- Siquinalá Location in Guatemala
- Country: Guatemala
- Department: Escuintla

Area
- • Total: 39.9 sq mi (103.4 km^{2})

Population (2023)
- • Total: 26,645
- • Density: 667.4/sq mi (257.7/km^{2})
- Climate: Am

= Siquinalá =

Siquinalá is a city and a municipality in the Escuintla department of Guatemala. It covers an area of approximately 103.4 km2. As per 2023 estimates, it has a population of about 26,645 inhabitants.

==History==
The origin of Siquinalá dates to the pre-Columbian period, where it was located between the settlements of Cotzumalguapa and Itzcuintlan, and was probably occupied by the Kaqchikel people.
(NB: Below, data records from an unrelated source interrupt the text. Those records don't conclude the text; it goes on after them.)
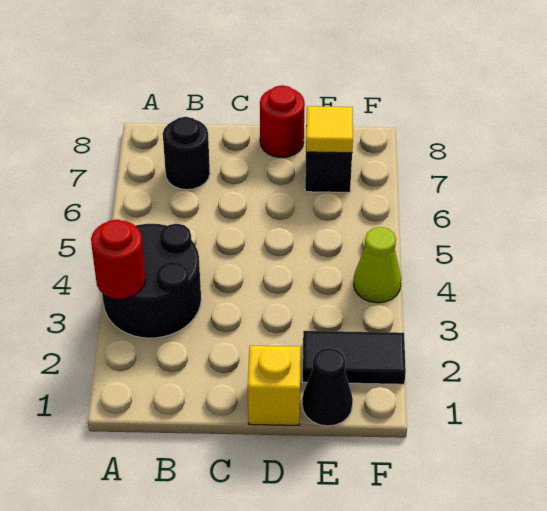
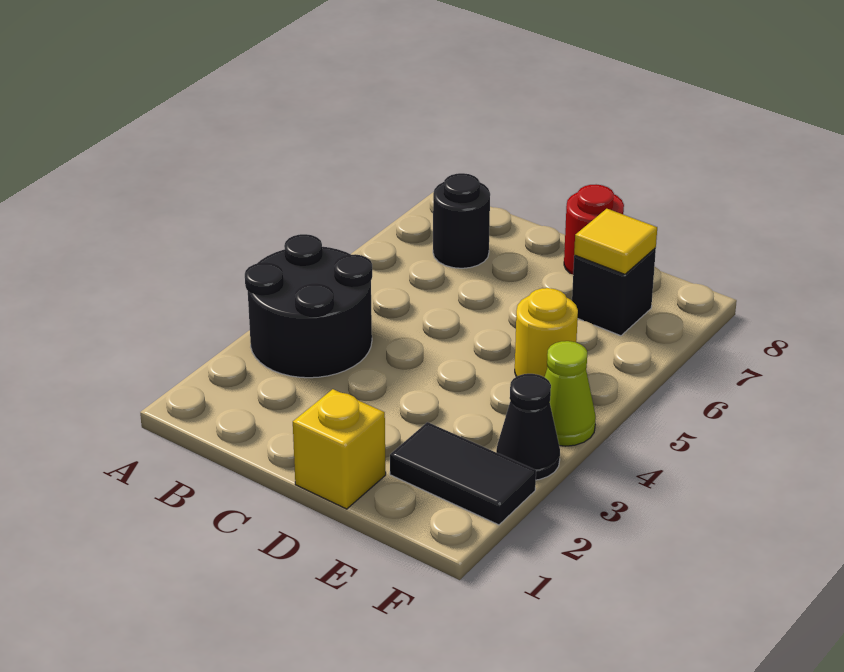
red round brick A3 level 2 -> none
black cone E1 level 1 -> black cone F3 level 1
none -> yellow round brick E5 level 1

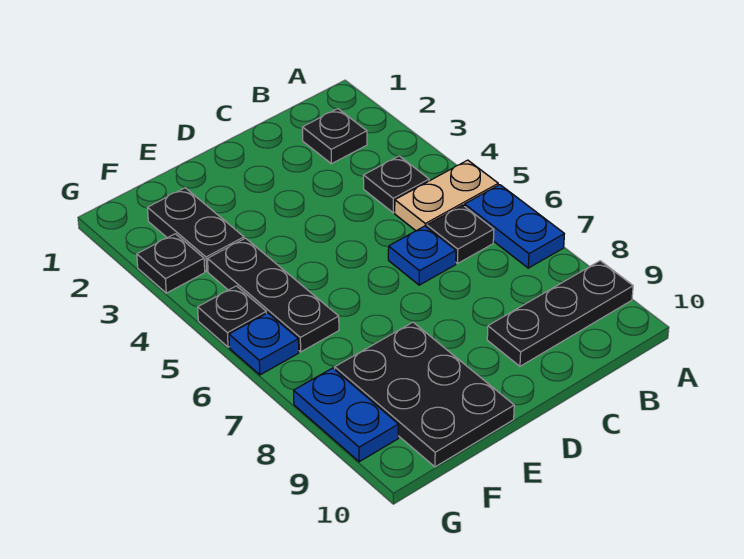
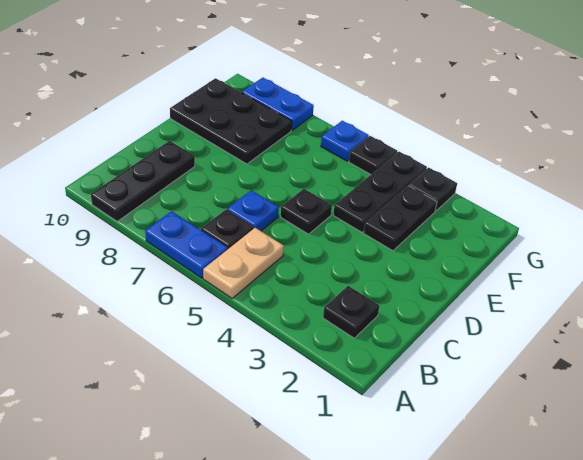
black plate B4 level 1 -> black plate D5 level 1
black plate F2:F3 level 1 -> black plate E3:F3 level 1
black plate F4:F6 level 1 -> black plate E4:G4 level 1

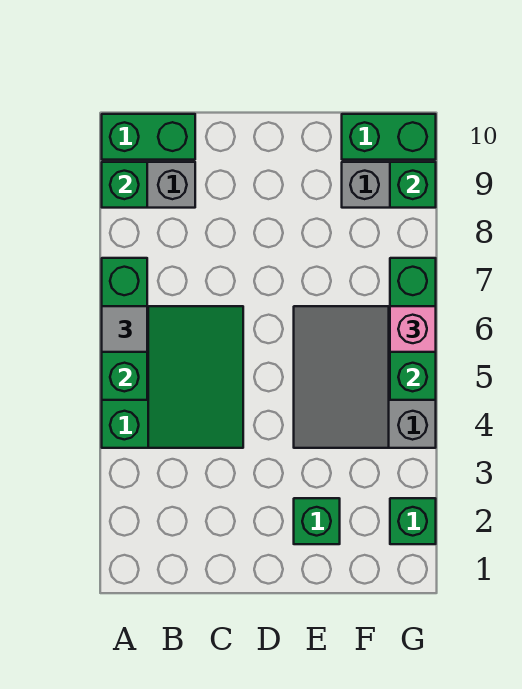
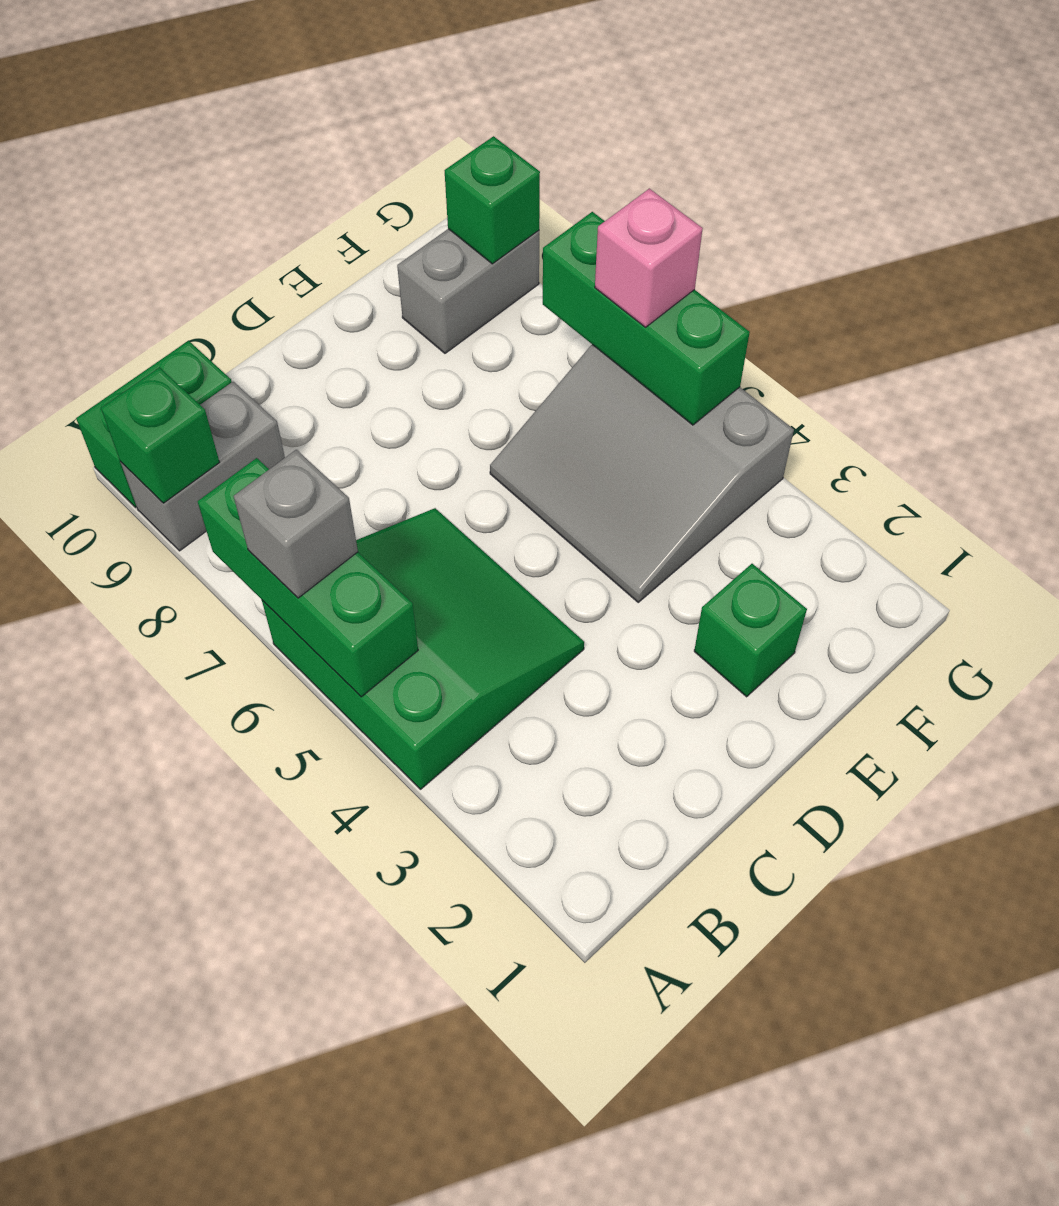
grey tile A6 level 3 -> grey brick A6 level 3
green brick F10:G10 level 1 -> none
green brick G2 level 1 -> none

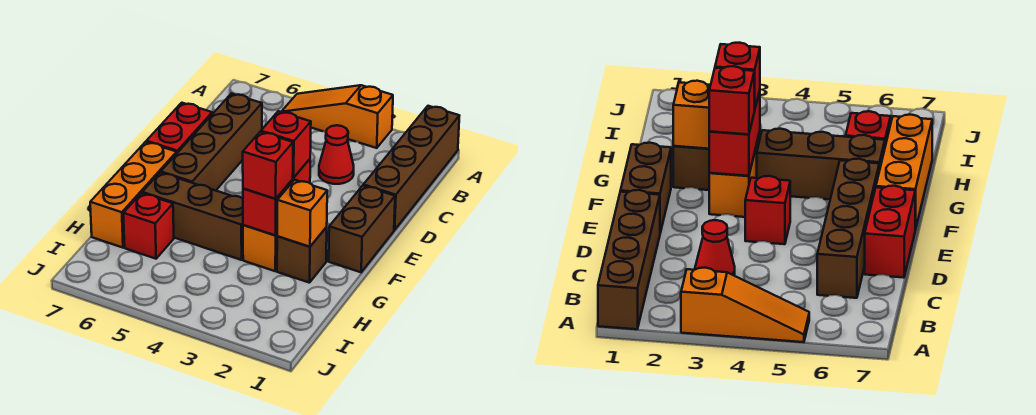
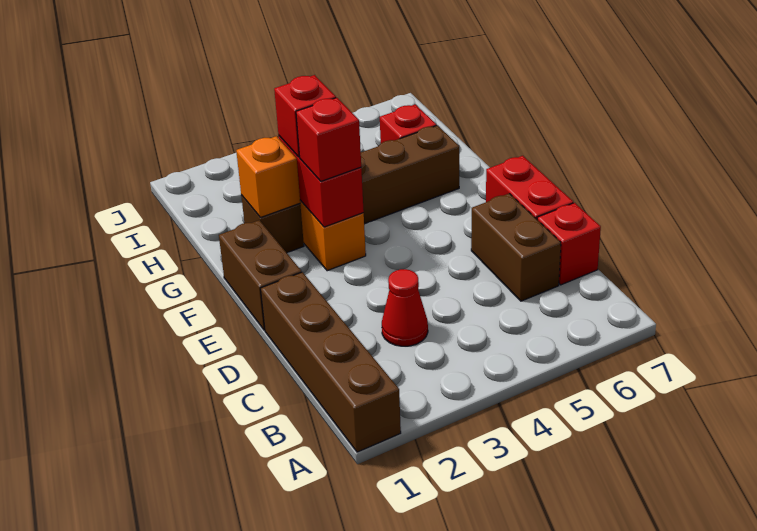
orange slope A3:A5 level 1 top 3 -> none
brown brick C6:F6 level 1 -> brown brick C6:D6 level 1
red brick E4 level 1 -> red brick C7 level 1
orange brick F7:H7 level 1 -> none

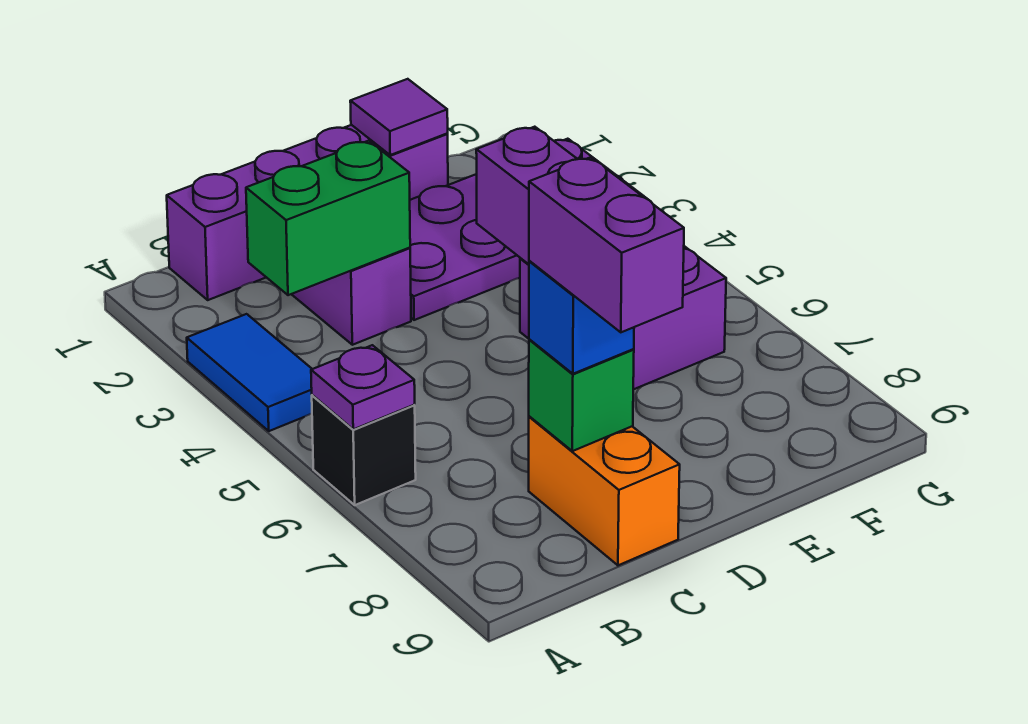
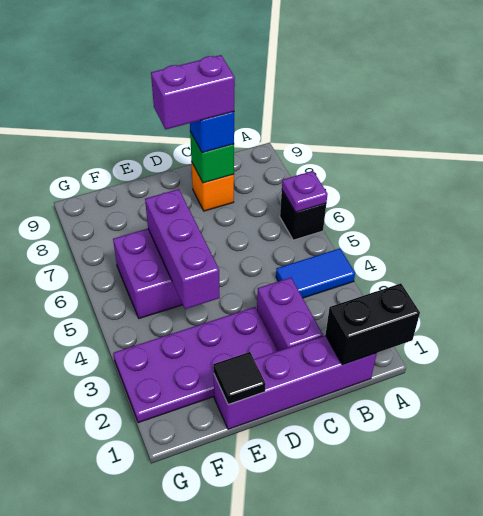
none -> black brick A1:B1 level 2
blue tile A3:A4 level 1 -> blue tile A4:B4 level 1
green brick B3:C3 level 2 -> none
orange brick C8:C9 level 1 -> orange brick C8 level 1
purple brick C8:C9 level 4 -> purple brick C8:D8 level 4
purple tile E1 level 2 -> black tile E1 level 2

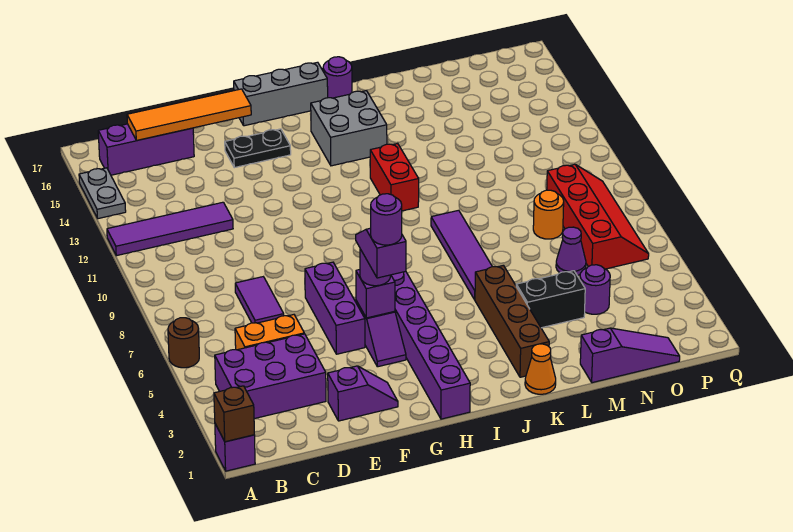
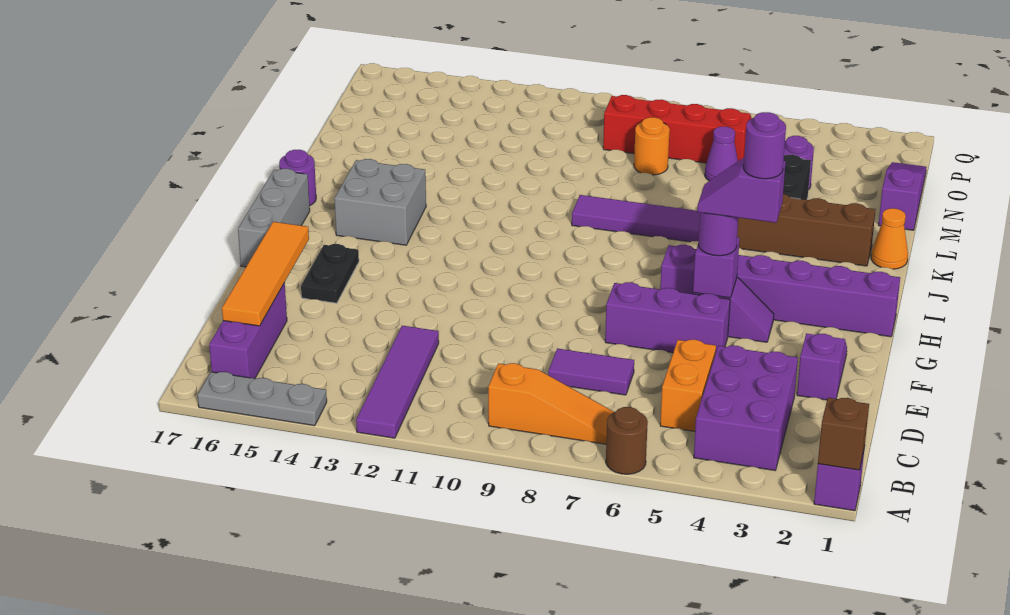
grey plate A14:A15 level 1 -> grey plate A14:A16 level 1
none -> orange slope B7:B9 level 1 top 9
red brick J11:J12 level 1 -> none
The population was later forced to migrate due to volcanic eruptions.

On 11 October 1825, when the Constitution of Guatemala was adopted, Siquinalá was part of the District No. 2 in the circuit of Escuintla. On 6 March 1867, it was elevated as a municipality. While the municipality might have been abolished later, it was restored by a government order on 4 August 1910.

==Geography==
Siquinala is a municipality in the Escuintla Department in Guatemala. It is spread over an area of 103.4 km2. It lies in the north western part of the department, about 82 km from the departmental capital of Escuintla and 170 km from the national capital of Guatemala city. It borders the municipalities of
Santa Lucía Cotzumalguapa to the north and west, Escuintla to the east, and La Democracia south.

Located at an elevation of 336.58 m above sea level, La Gomera has a tropical monsoon climate (Köppen climate classification: Am). The municipality has an average annual temperature of 26.44 C, and receives about 125.13 mm of rainfall annually.

The town holds an annual festival on November 25, in honor of Saint Catherine of Alexandria (Santa Catalina de Alejandria).

==Demographics==
The municipality had an estimated population of 26,645 inhabitants in 2023. The population consisted of 13,685 males and 12,960 females. About 30.1% of the population was below the age of fourteen, and 5.1% was over the age of 65 years. Majority of the population (79%) was classified as urban, while 21% lived in rural areas. About 53.6% of the inhabitants were born in the same municipality. Ladinos (92.9%) formed the major ethnic group, with Maya (5.9%) forming a small minority. The municipality had a literacy rate of 86.4%, and Spanish (94.4%) was the most spoken language.